Attendu que l'article L. 121-8 du Code de la consommation définit comme suit la publicité comparative illicite :

"La publicité qui met en comparaison des biens ou services en utilisant soit la citation ou la représentation de la marque de fabrique, de commerce ou de service d'autrui, soit la citation ou la représentation de la raison sociale ou de la dénomination sociale, du nom commercial ou de l'enseigne d'autrui n'est autorisée que si elle est loyale, véridique et qu'elle n'est pas de nature à induire en erreur le consommateur.

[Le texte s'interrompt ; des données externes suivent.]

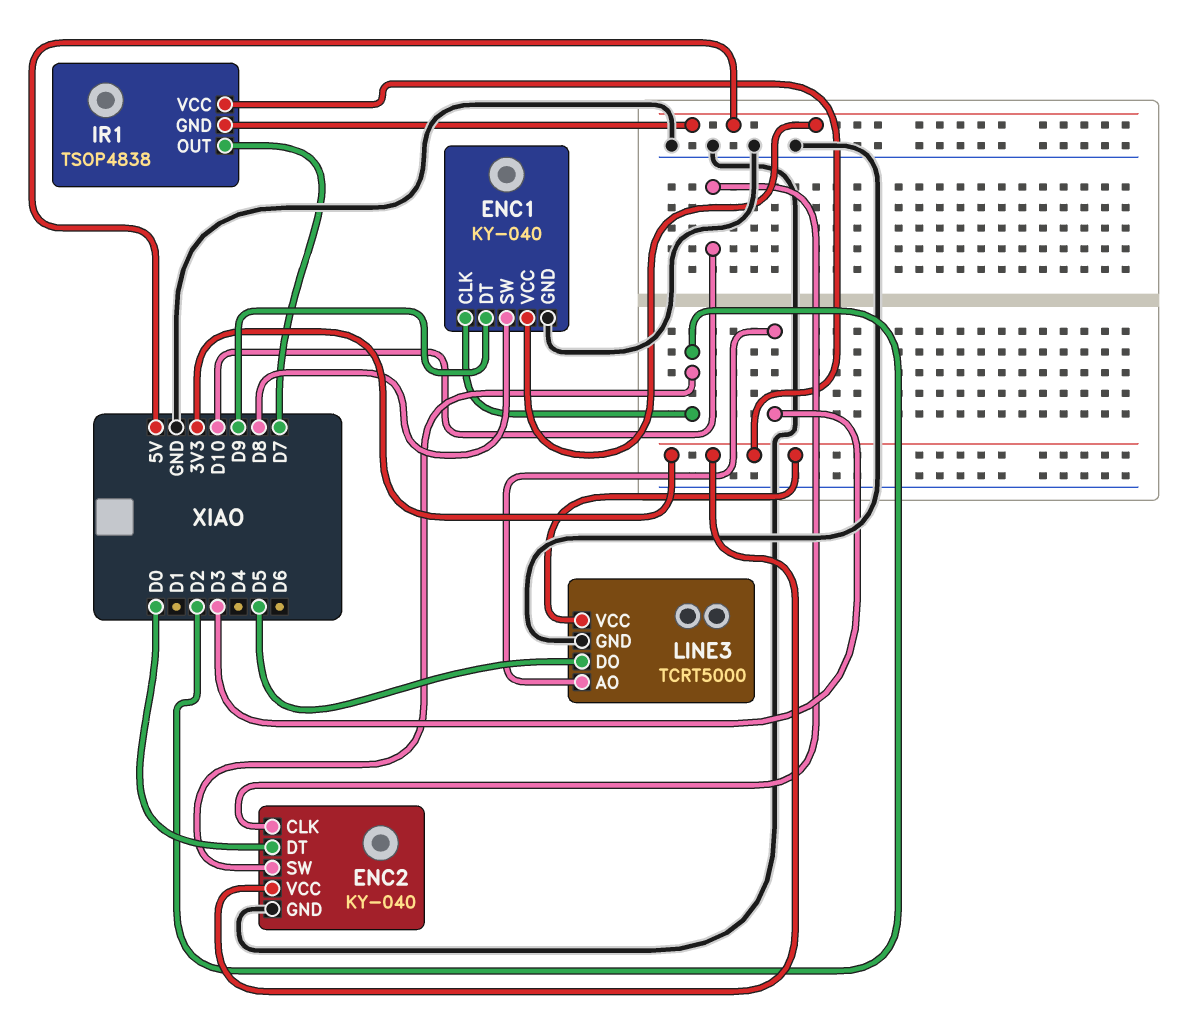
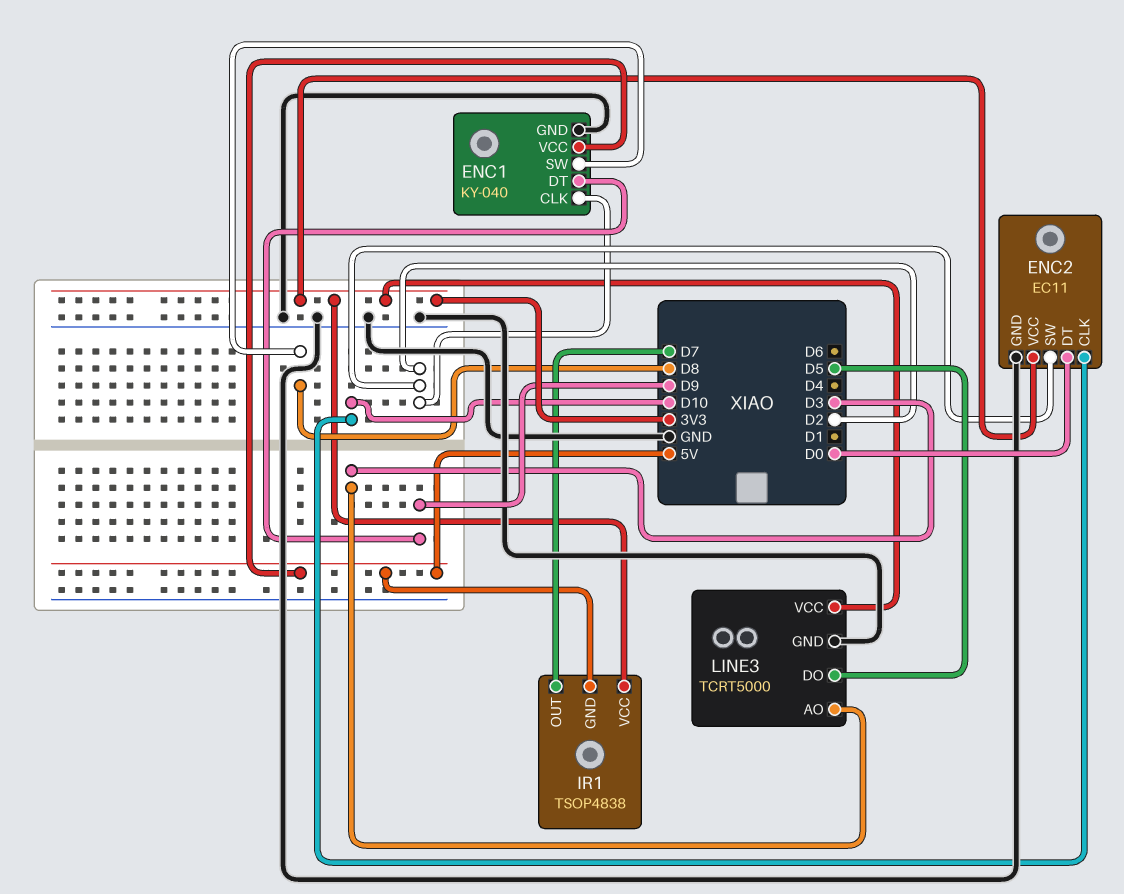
ENC2: KY-040 -> EC11

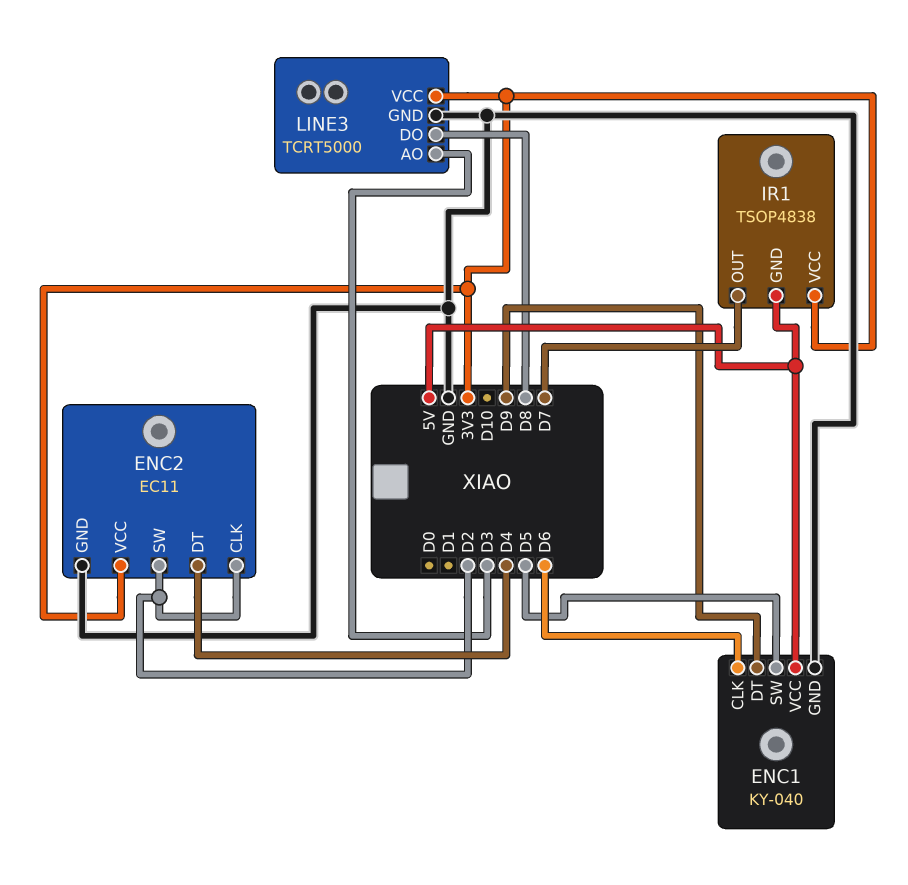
ENC1 pin CLK: D2 -> D6
ENC1 pin SW: D8 -> D5
ENC2 pin CLK: D10 -> D2
ENC2 pin DT: D0 -> D4
LINE3 pin DO: D5 -> D8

Elle doit être limitée à une comparaison objective qui ne peut porter que sur des caractéristiques essentielles, significatives, pertinentes et vérifiables de biens ou services de même nature et disponibles sur le marché. Lorsque la comparaison porte sur les prix, elle doit concerner des produits identiques vendus dans les mêmes conditions et indiquer la durée pendant laquelle sont maintenus les prix mentionnés comme siens par l'annonceur. La publicité comparative ne peut pas s'appuyer sur des opinions ou des appréciations individuelles ou collectives" ;

Attendu qu'il y a lieu de relever que les messages publicitaires de la société X concernant les produits et les prix des "autres opticiens" ne contreviennent pas, de par leur généralité et leur imprécision, aux dispositions de l'article L. 121-8 du Code de la consommation ; qu'en outre la publicité faite par la SAS X ne comporte aucun dénigrement des produits et services des autres opticiens et ne vise distinctement aucun d'eux ; qu'il n'est pas établi, par ailleurs, comme cela a été précédemment relevé, que la prévenue ait introduit des comparaisons qui n'étaient pas objectives au sens des règles du droit pénal de la publicité ; que les parties civiles n'établissent enfin en rien que la SAS X ait créé à son profit une situation anormalement favorable ;

Attendu qu'au regard de l'ensemble de ces considérations, la cour confirme en toutes ses dispositions civiles le jugement entrepris ;

Qu'il n'y a pas lieu de statuer sur les dépens compte tenu des dispositions de l'article 800-1 du Code de Procédure Pénale ;

Par ces motifs, LA COUR, statuant publiquement et contradictoirement ; Déclare les appels recevables et dans la limite de ceux-ci ; Confirme le jugement entrepris en ses dispositions civiles ; Déboute les parties civiles de l'ensemble de leurs demandes.